Roasted Butternut Squash Risotto is a creamy, comforting dish that combines the nutty sweetness of roasted butternut squash with the rich texture of Arborio rice. Perfect for both cozy family dinners and elegant gatherings, this risotto is as visually stunning as it is delicious. With minimal ingredients and straightforward preparation, you’ll find this recipe a delightful addition to your cooking repertoire.

Ingredients

Scale
  • 1 medium butternut squash (about 2 lbs), cubed
  • 1 cup Arborio rice
  • 4 cups low-sodium vegetable broth
  • 1 medium onion, finely chopped
  • 2 cloves garlic, minced
  • 1/2 cup grated Parmesan cheese
  • 2 tbsp extra virgin olive oil
  • 6 fresh sage leaves, chopped
  • Salt and pepper to taste

Instructions

  1. Preheat the oven to 400°F (200°C). Toss cubed butternut squash in olive oil, salt, and pepper; roast for about 25 minutes until golden brown.
  2. In a large pot over medium heat, sauté chopped onion in olive oil until translucent. Add minced garlic and cook until fragrant.
  3. Stir in Arborio rice and toast lightly for 2 minutes. Gradually pour in vegetable broth while stirring continuously, allowing each addition to absorb before adding more. This should take about 20-25 minutes until the risotto is creamy and al dente.
  4. Fold in roasted butternut squash and chopped sage leaves.

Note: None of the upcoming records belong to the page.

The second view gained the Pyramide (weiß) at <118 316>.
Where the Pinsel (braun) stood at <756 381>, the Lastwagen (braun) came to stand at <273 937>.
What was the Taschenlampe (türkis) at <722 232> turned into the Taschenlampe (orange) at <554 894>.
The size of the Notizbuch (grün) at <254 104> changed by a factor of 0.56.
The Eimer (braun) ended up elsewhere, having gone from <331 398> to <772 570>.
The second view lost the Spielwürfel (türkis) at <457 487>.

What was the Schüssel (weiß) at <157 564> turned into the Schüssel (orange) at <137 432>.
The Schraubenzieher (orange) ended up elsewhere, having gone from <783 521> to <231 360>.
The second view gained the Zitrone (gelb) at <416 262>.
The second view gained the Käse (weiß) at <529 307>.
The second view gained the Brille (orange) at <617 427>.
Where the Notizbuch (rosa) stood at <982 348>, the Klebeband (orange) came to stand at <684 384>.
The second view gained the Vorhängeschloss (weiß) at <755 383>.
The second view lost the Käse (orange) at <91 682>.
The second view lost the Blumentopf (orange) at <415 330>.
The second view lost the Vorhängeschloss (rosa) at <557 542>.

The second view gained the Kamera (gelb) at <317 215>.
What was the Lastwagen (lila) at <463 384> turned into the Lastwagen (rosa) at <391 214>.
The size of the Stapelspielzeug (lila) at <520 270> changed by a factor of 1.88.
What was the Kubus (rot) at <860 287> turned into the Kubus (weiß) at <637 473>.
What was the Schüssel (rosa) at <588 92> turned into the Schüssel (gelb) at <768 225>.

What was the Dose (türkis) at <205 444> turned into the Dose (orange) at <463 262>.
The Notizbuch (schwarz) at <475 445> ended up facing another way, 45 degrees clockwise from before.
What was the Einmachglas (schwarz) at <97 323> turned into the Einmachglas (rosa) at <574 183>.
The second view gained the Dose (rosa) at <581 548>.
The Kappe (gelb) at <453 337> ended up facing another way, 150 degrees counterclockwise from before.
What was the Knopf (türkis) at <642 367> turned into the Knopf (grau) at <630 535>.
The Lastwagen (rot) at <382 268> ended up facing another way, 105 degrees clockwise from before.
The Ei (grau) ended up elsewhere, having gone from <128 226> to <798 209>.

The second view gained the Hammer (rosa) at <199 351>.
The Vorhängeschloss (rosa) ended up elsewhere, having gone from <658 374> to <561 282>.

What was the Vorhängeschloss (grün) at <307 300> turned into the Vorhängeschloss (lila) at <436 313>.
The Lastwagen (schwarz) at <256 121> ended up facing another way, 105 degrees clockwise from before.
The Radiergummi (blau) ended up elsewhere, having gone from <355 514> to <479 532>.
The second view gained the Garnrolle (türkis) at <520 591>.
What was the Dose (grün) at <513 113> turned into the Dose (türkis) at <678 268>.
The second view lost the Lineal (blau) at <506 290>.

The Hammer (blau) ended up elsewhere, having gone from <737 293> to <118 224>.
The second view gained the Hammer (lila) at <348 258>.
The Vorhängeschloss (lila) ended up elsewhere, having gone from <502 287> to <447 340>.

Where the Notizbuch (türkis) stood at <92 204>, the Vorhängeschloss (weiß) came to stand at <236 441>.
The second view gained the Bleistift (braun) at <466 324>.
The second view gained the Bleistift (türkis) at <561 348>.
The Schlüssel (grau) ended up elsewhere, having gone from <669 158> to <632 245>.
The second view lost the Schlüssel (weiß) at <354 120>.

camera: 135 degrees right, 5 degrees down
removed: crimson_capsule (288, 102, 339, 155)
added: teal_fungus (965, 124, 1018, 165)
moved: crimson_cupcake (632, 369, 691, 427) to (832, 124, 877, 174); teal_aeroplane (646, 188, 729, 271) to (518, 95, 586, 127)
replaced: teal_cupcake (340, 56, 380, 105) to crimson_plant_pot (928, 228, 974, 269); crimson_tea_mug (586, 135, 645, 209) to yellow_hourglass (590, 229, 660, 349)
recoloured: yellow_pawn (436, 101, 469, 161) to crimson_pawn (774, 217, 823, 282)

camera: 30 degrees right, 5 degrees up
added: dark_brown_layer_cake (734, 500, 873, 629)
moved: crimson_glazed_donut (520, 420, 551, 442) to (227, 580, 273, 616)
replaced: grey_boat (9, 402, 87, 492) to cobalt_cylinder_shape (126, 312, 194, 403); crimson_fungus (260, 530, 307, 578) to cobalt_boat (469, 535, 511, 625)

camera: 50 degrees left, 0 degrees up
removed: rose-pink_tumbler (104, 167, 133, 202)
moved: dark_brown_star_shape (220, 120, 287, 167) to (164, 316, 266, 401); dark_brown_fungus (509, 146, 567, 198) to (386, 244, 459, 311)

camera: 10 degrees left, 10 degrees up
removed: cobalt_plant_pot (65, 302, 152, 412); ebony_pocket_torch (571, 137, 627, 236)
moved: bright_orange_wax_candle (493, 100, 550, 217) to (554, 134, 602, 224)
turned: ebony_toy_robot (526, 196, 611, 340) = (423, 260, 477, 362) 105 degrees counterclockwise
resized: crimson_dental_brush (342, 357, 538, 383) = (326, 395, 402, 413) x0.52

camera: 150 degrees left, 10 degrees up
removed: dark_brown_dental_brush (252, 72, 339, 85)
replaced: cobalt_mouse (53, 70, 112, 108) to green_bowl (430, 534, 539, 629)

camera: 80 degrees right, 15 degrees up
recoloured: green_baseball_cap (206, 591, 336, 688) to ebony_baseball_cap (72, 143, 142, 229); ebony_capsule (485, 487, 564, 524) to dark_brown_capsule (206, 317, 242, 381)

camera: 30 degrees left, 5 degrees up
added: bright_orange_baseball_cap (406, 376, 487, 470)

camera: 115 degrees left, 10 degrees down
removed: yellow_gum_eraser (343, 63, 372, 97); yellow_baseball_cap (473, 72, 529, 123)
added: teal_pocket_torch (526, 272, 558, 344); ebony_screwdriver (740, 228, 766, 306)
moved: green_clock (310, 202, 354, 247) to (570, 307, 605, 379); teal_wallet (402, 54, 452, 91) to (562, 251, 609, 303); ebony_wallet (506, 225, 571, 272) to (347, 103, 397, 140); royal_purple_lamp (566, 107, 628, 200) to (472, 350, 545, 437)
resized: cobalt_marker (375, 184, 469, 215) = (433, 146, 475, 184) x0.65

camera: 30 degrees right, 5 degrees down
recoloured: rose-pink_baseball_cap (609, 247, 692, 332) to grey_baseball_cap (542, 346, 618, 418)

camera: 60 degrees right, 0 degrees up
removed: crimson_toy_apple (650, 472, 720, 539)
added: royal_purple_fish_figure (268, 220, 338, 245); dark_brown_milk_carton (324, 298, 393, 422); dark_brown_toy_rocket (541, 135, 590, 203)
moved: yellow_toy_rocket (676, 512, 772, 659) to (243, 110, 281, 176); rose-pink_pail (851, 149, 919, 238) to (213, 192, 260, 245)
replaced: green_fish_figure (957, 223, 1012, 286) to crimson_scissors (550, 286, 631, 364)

Stir in grated Parmesan cheese until melted.
  5. Serve hot with extra cheese on top if desired.

Nutrition

Keywords: For added flavor, consider incorporating fresh thyme or a pinch of red pepper flakes. To make it vegan, substitute Parmesan with nutritional yeast. Store leftovers in an airtight container; reheat gently with a splash of broth.